La prison de Bruges © BELGA

Le juge n’interdit pas toute détention d’un francophone en Flandre

Vendredi dernier, le juge des référés de Bruxelles a interdit à l’Etat belge, sous peine d’astreintes, de poursuivre l’incarcération à Bruges en régime d’isolement d’un francophone, Mohamed El Jabbari. L’administration pénitentiaire a analysé l’ordonnance, mais n’y voit « nulle part une quelconque interdiction (générale, NDLR) de détenir un francophone en Flandre », a réagi jeudi un porte-parole, Laurent Sempot.

Cette décision concerne un cas particulier et ne remet pas en question la manière dont les détenus sont répartis au sein des prisons du pays, estime l’administration.

Mohamed El Jabbari, connu pour s’être évadé de la prison de Lantin en mai 2011, purge actuellement plusieurs peines qui arriveront à expiration en 2030. Il doit encore comparaître en justice pour son évasion et pour des faits commis durant les trois années de sa fuite. Il séjourne dans le quartier de haute sécurité de la prison de Bruges depuis août 2016.

A plusieurs reprises, l’administration pénitentiaire a prolongé son régime d’isolement, compte tenu du risque qu’il s’évade ou se montre violent. Mais ce risque n’a pas été réévalué sur la base d’une analyse actualisée, alors qu’aucun incident ne lui est reproché depuis son arrivée à Bruges, selon l’ordonnance du juge des référés bruxellois, que Belga a pu consulter.

L’administration se base aussi sur la difficulté d’établir une relation constructive avec le détenu mais, vu sa situation d’isolement social, les seules relations qu’il pourrait établir sont celles avec les gardiens, qui parlent néerlandais tandis qu’il n’a aucune connaissance de cette langue, pointe aussi l’ordonnance.

En décembre 2016, un psychiatre a constaté une « nette évolution négative » de M. El Jabbari, essentiellement due à sa détention dans un milieu néerlandophone, loin de sa famille.

L’ordonnance ajoute que les actes préparatoires sur lesquels se fondent le maintien de son régime d’isolement ont été dressés en néerlandais, ce qui est contraire à la loi sur l’emploi des langues en matière administrative. La proposition de régime du directeur de la prison et les rapports psycho-médicaux n’ont jamais été traduits en français et M. El Jabbari a été convoqué à un entretien en néerlandais. Il n’a donc pas pu se défendre correctement, estime le juge des référés, qui avait déjà relevé ce problème dans une décision précédente.

En conséquence, le juge a interdit à l’Etat belge de poursuivre la détention de Mohamed El Jabbari en exécution de la dernière décision qui renouvelle les mesures de sécurité particulières à son égard. Depuis, le Liégeois a été transféré à Jamioulx (Hainaut).

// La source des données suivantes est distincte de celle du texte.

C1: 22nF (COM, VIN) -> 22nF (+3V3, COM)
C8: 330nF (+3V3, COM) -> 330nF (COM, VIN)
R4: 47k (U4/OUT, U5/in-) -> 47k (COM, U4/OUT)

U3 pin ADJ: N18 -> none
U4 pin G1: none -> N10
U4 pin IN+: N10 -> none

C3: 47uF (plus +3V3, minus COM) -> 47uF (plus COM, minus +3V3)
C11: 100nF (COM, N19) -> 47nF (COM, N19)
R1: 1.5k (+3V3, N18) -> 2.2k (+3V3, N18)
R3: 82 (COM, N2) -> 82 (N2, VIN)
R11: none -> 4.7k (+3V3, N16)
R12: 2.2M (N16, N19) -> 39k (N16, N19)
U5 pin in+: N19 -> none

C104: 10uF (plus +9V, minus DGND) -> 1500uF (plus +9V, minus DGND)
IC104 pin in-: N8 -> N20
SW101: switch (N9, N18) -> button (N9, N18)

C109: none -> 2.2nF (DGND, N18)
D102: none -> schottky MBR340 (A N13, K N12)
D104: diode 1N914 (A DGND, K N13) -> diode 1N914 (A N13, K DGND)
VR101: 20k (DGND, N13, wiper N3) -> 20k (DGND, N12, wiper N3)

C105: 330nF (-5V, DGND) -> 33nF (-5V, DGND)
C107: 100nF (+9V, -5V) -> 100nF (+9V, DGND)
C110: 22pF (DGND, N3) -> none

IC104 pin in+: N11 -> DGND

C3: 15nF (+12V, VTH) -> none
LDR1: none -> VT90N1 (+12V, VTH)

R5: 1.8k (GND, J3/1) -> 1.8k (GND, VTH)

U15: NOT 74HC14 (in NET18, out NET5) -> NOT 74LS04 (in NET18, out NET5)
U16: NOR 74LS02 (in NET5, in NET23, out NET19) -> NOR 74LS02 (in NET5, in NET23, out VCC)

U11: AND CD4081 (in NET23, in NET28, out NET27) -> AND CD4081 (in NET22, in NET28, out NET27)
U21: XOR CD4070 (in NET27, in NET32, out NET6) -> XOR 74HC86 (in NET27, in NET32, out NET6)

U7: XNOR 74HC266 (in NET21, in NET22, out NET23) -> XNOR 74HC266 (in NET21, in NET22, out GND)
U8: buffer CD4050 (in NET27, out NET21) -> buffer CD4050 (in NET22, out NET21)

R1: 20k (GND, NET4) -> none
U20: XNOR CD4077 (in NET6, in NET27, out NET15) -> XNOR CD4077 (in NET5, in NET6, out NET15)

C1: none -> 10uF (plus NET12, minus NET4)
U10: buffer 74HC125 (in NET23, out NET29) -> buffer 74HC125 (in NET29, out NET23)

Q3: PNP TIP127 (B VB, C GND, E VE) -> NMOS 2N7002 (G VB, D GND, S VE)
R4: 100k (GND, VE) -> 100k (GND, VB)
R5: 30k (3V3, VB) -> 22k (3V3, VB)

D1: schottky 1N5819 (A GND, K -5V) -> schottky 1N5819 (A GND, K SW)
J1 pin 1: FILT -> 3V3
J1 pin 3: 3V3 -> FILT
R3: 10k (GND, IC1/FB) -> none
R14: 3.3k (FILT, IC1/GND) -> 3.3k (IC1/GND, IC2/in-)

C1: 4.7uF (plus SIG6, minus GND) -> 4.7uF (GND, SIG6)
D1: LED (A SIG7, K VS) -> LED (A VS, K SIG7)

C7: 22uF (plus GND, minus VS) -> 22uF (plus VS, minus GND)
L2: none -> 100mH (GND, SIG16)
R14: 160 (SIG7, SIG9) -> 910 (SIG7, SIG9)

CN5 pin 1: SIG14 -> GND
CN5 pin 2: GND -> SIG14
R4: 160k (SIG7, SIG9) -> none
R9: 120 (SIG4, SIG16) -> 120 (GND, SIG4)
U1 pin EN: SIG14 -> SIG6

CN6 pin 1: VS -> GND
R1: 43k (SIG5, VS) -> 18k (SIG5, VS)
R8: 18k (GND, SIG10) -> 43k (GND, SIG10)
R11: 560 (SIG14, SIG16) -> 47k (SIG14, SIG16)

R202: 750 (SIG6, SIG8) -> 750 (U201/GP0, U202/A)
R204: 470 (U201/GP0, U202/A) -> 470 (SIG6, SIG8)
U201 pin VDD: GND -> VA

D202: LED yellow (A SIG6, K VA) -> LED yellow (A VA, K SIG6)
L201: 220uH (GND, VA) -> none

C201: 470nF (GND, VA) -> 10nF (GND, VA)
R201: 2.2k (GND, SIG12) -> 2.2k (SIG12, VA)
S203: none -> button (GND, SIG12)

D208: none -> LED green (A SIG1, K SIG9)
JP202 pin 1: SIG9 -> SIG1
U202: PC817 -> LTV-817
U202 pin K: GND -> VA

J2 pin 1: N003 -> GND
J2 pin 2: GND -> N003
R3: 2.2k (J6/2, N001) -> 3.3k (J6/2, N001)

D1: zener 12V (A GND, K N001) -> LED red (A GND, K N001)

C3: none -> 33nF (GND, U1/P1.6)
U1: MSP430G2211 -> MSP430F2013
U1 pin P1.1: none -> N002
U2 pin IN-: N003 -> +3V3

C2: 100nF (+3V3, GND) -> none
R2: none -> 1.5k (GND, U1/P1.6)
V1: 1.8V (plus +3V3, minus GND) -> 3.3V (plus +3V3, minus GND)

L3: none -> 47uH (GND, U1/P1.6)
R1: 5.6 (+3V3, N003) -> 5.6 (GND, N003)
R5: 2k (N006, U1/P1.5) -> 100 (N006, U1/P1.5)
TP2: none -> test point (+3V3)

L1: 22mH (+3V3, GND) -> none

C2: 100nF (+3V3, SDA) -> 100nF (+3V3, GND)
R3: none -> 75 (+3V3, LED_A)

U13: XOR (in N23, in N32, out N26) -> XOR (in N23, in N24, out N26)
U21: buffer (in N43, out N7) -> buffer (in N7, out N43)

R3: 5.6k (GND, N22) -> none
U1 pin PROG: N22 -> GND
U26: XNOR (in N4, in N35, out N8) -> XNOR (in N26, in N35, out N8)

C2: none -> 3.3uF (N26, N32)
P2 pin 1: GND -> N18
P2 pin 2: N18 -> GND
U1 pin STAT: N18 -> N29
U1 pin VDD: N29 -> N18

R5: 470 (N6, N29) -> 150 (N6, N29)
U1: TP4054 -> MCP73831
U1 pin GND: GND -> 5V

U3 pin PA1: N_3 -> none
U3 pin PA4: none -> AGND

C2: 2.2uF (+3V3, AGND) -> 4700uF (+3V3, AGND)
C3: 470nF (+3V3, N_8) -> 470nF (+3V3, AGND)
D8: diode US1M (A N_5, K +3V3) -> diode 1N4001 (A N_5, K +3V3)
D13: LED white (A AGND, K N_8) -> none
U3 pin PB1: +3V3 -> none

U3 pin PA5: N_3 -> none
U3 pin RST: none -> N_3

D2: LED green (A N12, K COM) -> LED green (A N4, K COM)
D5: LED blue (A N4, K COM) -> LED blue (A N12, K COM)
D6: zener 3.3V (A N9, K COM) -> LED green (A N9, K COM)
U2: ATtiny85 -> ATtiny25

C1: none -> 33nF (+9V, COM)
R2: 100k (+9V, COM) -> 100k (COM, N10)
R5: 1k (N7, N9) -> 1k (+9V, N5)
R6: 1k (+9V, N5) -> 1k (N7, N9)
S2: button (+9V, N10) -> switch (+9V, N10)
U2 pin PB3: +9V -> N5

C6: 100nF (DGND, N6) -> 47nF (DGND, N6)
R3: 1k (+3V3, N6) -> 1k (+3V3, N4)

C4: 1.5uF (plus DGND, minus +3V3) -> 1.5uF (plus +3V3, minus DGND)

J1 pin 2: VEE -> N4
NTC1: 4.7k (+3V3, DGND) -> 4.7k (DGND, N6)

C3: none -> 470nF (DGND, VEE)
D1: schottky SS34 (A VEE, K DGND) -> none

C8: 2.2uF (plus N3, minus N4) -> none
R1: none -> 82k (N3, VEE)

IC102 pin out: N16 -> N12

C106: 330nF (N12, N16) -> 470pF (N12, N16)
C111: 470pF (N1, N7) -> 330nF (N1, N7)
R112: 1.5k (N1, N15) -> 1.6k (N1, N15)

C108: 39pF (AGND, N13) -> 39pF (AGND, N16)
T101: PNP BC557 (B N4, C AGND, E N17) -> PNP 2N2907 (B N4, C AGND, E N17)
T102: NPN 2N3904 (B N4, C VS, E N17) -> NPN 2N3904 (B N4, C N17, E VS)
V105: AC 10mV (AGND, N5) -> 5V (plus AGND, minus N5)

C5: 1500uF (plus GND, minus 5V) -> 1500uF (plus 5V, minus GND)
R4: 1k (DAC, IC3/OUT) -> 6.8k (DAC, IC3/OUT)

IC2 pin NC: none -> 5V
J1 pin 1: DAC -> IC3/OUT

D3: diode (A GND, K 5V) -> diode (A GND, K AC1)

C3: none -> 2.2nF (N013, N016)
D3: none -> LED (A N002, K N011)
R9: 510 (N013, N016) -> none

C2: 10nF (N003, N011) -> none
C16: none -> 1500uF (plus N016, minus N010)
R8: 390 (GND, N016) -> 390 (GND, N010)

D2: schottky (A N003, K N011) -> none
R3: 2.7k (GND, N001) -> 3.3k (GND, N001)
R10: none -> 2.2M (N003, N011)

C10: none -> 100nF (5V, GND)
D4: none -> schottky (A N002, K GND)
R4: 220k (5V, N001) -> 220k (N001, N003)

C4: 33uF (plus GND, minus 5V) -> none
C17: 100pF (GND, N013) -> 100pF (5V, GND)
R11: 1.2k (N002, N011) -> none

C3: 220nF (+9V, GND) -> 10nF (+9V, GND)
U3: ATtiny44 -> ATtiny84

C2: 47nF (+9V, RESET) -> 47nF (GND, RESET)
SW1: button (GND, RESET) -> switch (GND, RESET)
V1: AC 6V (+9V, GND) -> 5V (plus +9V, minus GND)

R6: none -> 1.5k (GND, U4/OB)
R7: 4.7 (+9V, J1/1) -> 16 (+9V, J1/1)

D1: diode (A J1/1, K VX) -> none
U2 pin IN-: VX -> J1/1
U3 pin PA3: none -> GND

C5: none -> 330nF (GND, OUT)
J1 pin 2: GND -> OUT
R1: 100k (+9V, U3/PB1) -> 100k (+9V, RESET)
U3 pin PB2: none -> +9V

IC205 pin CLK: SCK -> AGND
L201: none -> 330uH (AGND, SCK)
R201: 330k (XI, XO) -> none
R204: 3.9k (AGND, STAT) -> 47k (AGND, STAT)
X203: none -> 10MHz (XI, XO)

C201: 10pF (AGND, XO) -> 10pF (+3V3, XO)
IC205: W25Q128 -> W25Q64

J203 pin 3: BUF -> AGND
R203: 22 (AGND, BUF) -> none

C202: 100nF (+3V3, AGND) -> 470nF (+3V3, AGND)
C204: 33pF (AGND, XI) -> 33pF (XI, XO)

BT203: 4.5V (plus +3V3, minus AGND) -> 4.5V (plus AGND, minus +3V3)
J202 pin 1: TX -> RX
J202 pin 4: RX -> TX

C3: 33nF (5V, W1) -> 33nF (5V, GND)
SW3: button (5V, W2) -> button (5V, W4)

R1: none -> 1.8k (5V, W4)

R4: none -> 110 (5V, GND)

L’Etat belge n’a pas encore décidé s’il interjetterait appel. Mais « on a fait une analyse totalement erronée de la portée de cette décision », a déclaré jeudi Laurent Sempot. « C’est un cas individuel, sans plus. »

« Une autre conclusion serait totalement aberrante », considère l’administration pénitentiaire. « Ainsi, en matière de détention préventive, c’est le juge d’instruction qui décide dans quelle prison la personne doit être incarcérée. Il peut décider d’emprisonner un francophone en Flandre par exemple parce que les faits y ont eu lieu », relève son porte-parole.

Marc Nève, l’avocat de Mohamed El Jabbari, maintient de son côté son interprétation selon laquelle l’ordonnance signifie que, de manière générale, la détention en Flandre d’un francophone pose problème « dans le cas d’un régime d’isolement ». Le juge « a totalement donné tort à l’Etat belge », insiste-t-il.

L’administration pénitentiaire pourrait certes adapter la langue de ses actes à celle dont le détenu fait usage parmi les trois langues nationales, quelle que soit la localisation de la prison. « Mais il ne faut pas rêver. Personne à Bruges n’a envie de travailler en français. » Selon Me Nève, « les gardiens de la prison de Bruges sont bien contents de l’ordonnance. Le personnel aimerait autant ne plus devoir s’occuper de francophones ».

Si l’ordonnance rendue la semaine dernière a fait parler, c’est surtout parce que plusieurs suspects de terrorisme francophones sont actuellement incarcérés à Bruges. Me Nève, en tout cas, assure qu’il n’hésitera pas à saisir la justice pour mettre fin à la détention en Flandre en régime d’isolement de clients francophones.